Five years after alerting authorities that she was gang-raped in Iraq, KBR/Halliburton employee Jamie Leigh Jones will finally get her day in court.
On Wednesday, after fighting tooth-and-nail in the lower courts to keep the case from going to trial, KBR announced that it was dropping its Supreme Court appeal in the case. (The company actually withdrew its petition to the court on March 11, according to KBR spokesperson Heather Browne. This was less than two weeks after it was awarded a new $2.3 billion logistics contract by the Army.) Jones, who says she was raped by coworkers and then imprisoned in a shipping container for three days by KBR staffers who wanted to keep her complaint quiet, had been barred from pursuing her sexual harassment case in the courts by a provision in her employee contract: The fine print said all such issues must be resolved via the company’s own binding arbitration process.
I first reported on the case for The Investigative Fund, in partnership with The Nation, as part of an exposé on the rash of rape and sexual harassment allegations lodged against Halliburton, KBR, and its subsidiaries. One Houston firm alone was representing more than 14 women with similar rape or harassment complaints. But Jones, like the other women, was hit with a double-whammy of obstruction.
First, there was the contractual requirement that Jones pursue her complaint in an extralegal Halliburton dispute-resolution program implemented in 1997 under then-CEO Dick Cheney. Instead of taking their case to the US courts, employees agreed, before they were hired and shipped to Iraq, that all disputes would be resolved via the clandestine arbitration process.
Second, the US Justice Department is charged with pursuing criminal investigation of US defense contractor employees in Iraq, but seems disinclined to do so. Even though the alleged rapes took place in Iraq, they occurred on the quasi-US soil of a military base. That means the Military Extraterritorial Jurisdiction act and the Patriot act’s special maritime and territorial jurisdiction provisions put the US Department of Justice in charge of prosecutions.
But the DOJ wasn’t being very aggressive in its pursuit of these crimes. At the time of Jones’ rape, approximately 180,000 American civilians were working for defense contractors there — a small city of people — and the DOJ had not convicted a single one in a violent crime.

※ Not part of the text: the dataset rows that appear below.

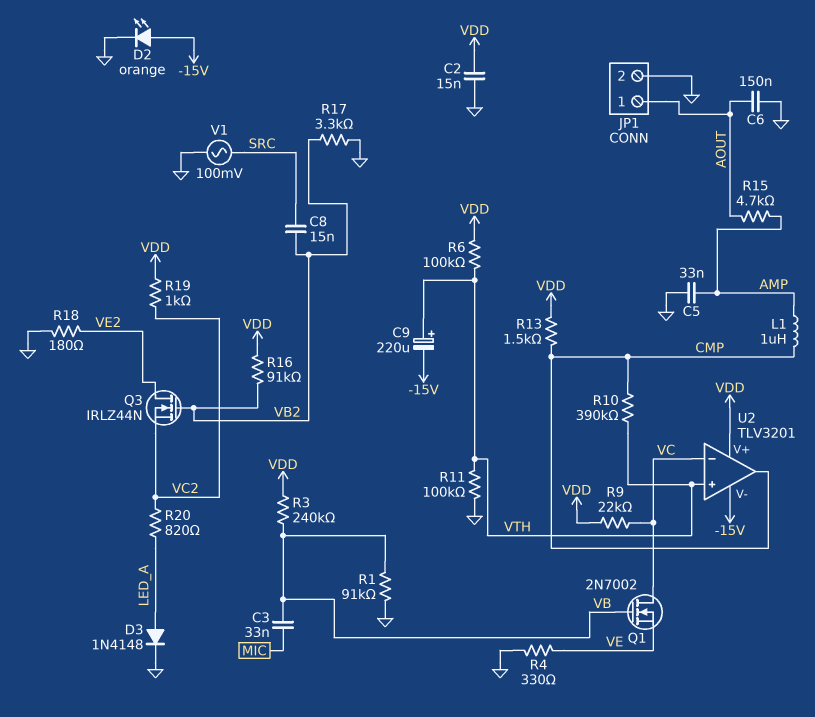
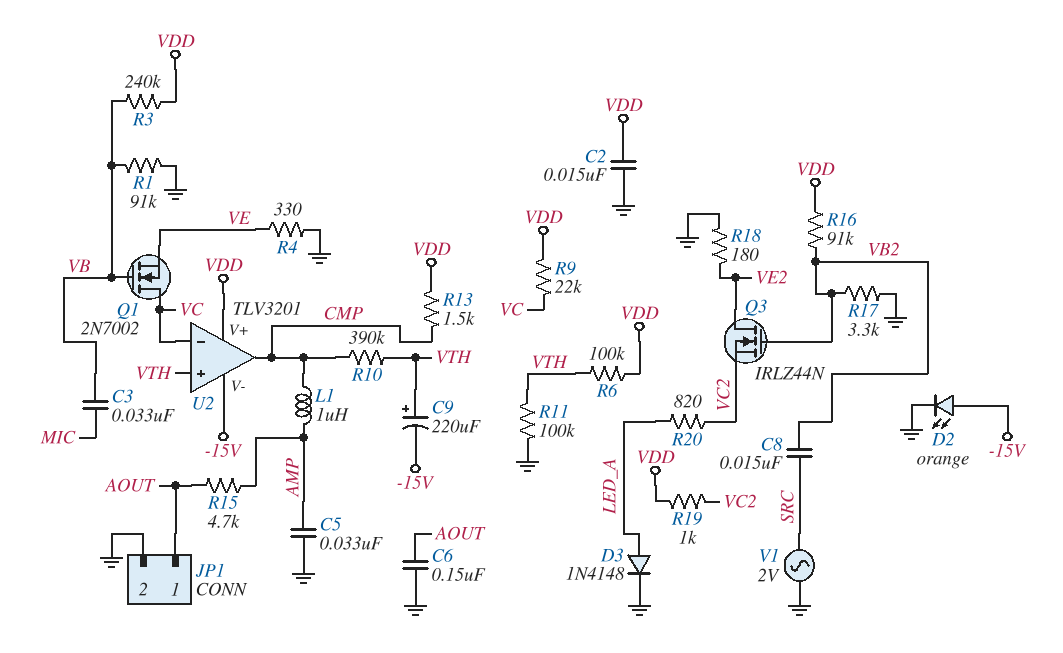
V1: AC 100mV (GND, SRC) -> AC 2V (GND, SRC)

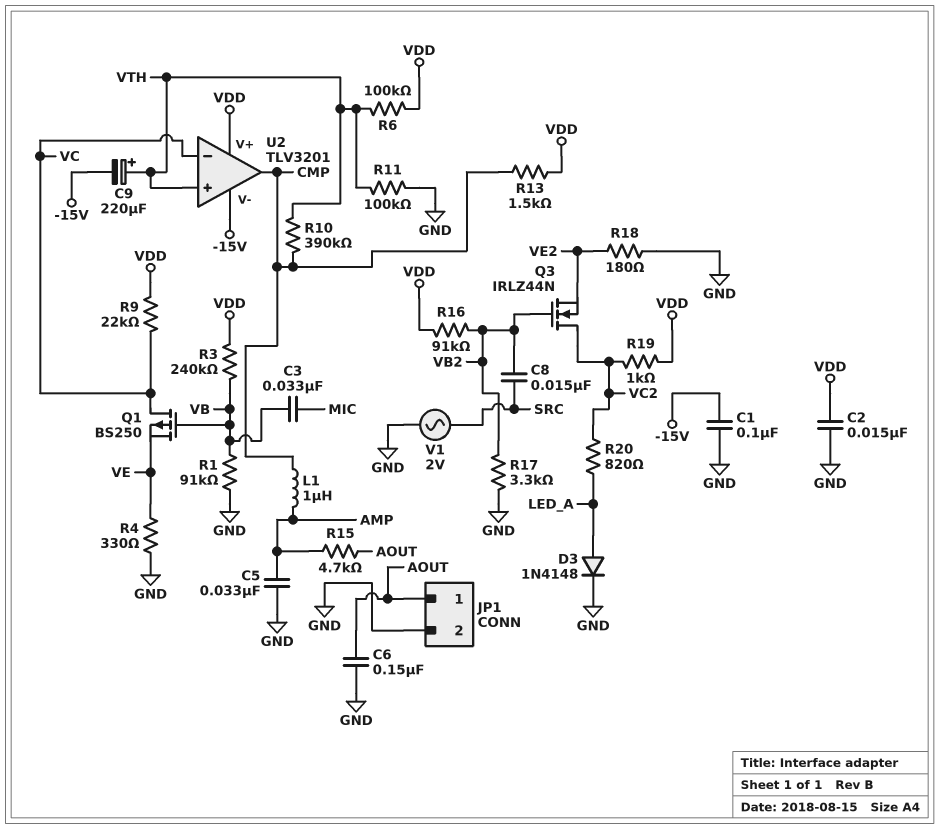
C1: none -> 100nF (-15V, GND)
D2: LED orange (A -15V, K GND) -> none
Q1: NMOS 2N7002 (G VB, D VC, S VE) -> PMOS BS250 (G VB, D VC, S VE)
Q3: NMOS IRLZ44N (G VB2, D VE2, S VC2) -> NMOS IRLZ44N (G VB2, D VC2, S VE2)

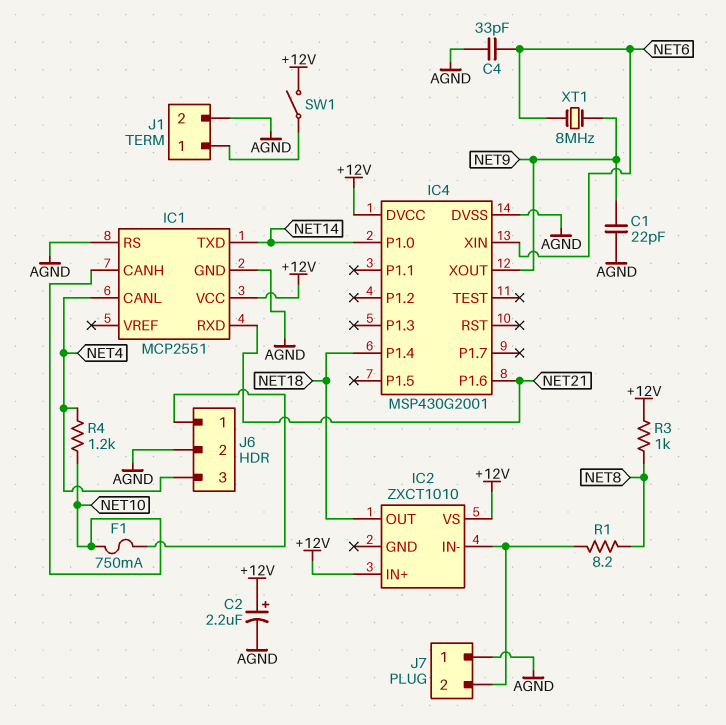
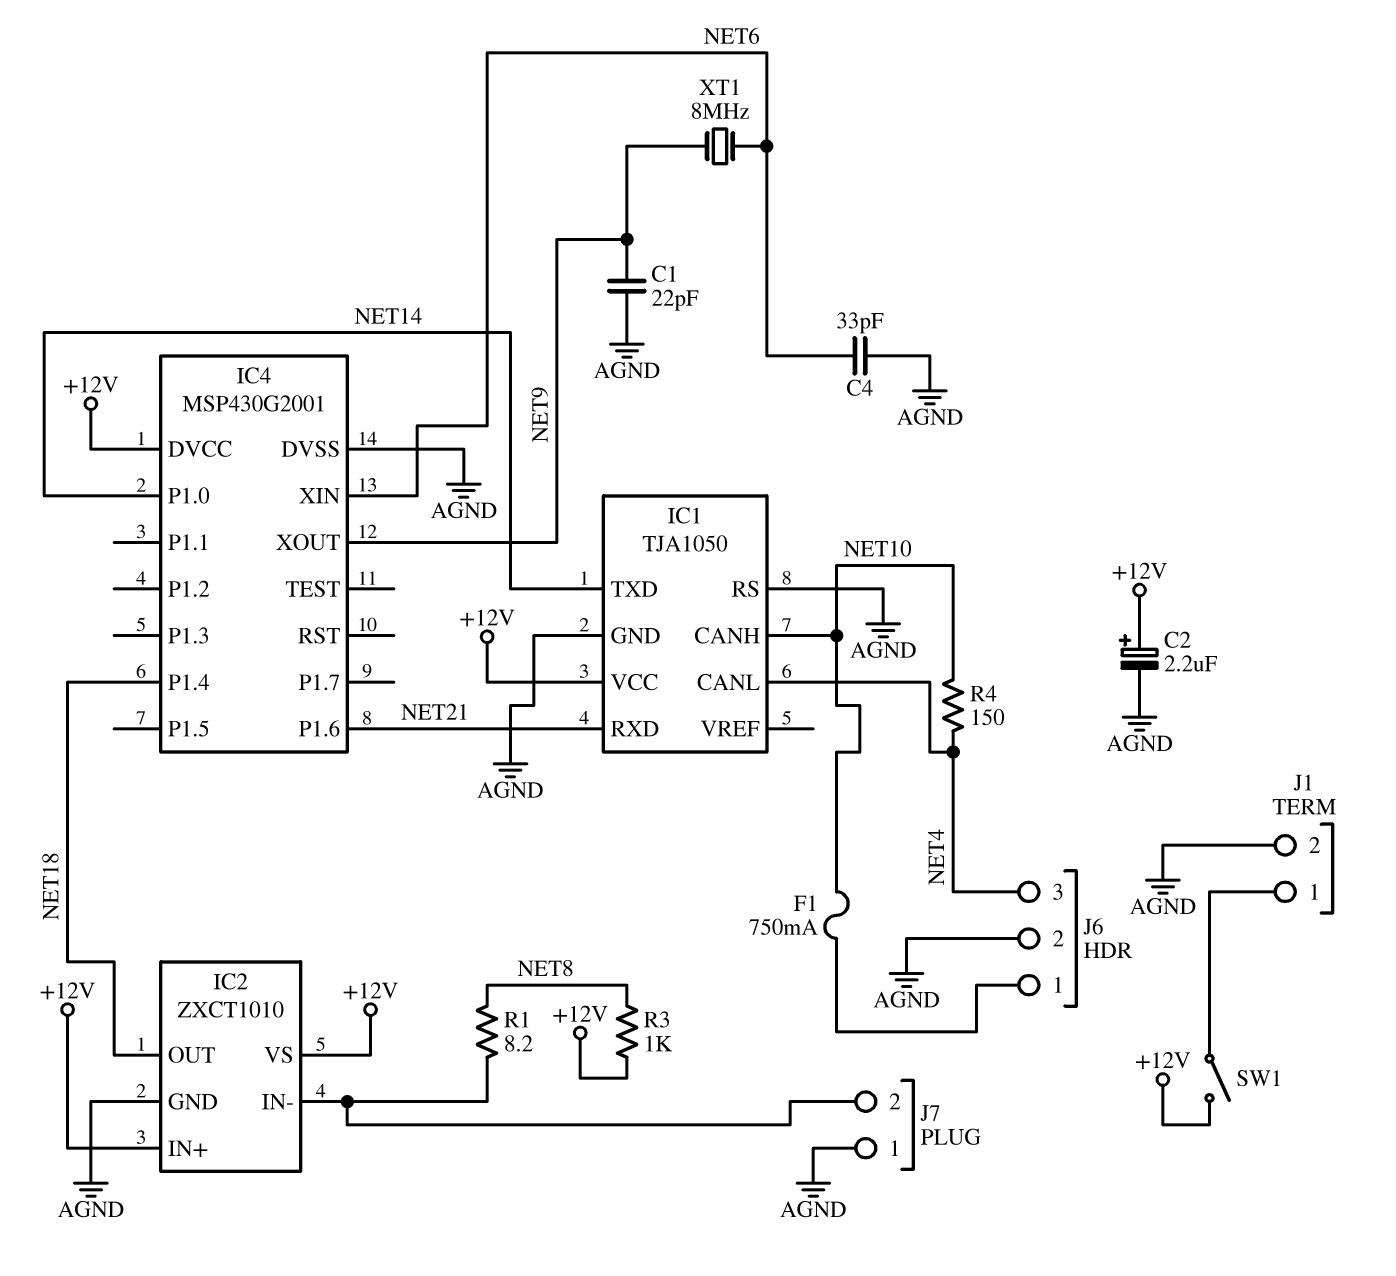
IC1: MCP2551 -> TJA1050
IC2 pin GND: none -> AGND
R4: 1.2k (NET4, NET10) -> 150 (NET4, NET10)

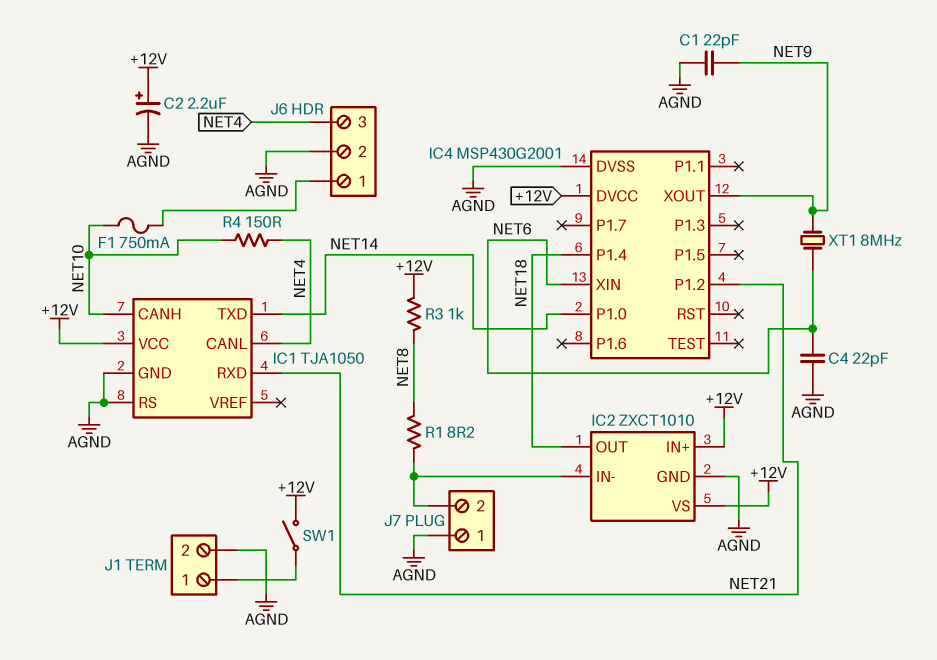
C4: 33pF (AGND, NET6) -> 22pF (AGND, NET6)
IC4 pin P1.2: none -> NET21
IC4 pin P1.6: NET21 -> none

All this kicked up a flurry of concern when The Nation story broke in April 2008 and, on the heels of multiple congressional investigations, indignation grew: How could US taxpayers be awarding billions of dollars in defense contracts to companies allowed to skirt the law? US Senator Al Franken stepped into the fray and in December 2009 was able to get a provision included in the 2010 Defense Appropriations bill that banned government contracts from going to companies that used this sneaky “binding arbitration” clause to circumvent the courts. (He had a little help whipping up righteous anger from Jon Stewart who referred to it on his show as “the old ‘it’s okay if you get raped’ clause in government contracts” and reenacted the imaginary employee’s first meeting with HR: “Here’s your inoculation verification form, your rape consent form, your 1099.”)
Does this mean KBR is graciously giving up on the Jones case?
No way.
The company seems to be laying the groundwork for a battle that must now take place publicly, in the courts, by invoking that old, she-wanted-it canard. In a document posted on the company’s website, KBR, after first stating “it would be inappropriate to comment on the specifics of the case,” goes on to do just that: A firefighter accused of raping Jones says it was “consensual sex,” KBR states. And get this: “[S]everal witnesses present at the social gathering outside the barracks observed her having several drinks and flirting [with the firefighter].”
In an emailed statement, KBR’s spokesperson Heather Browne told me that KBR’s decision to withdraw its petition from the Supreme Court was directly related to passage of the Franken amendment. But she conceded little ground. “It is our belief that the language of the amendment is very broad and vague,” she said. “As a result, KBR did not want to risk being in violation of the amendment, so the company withdrew its petition.”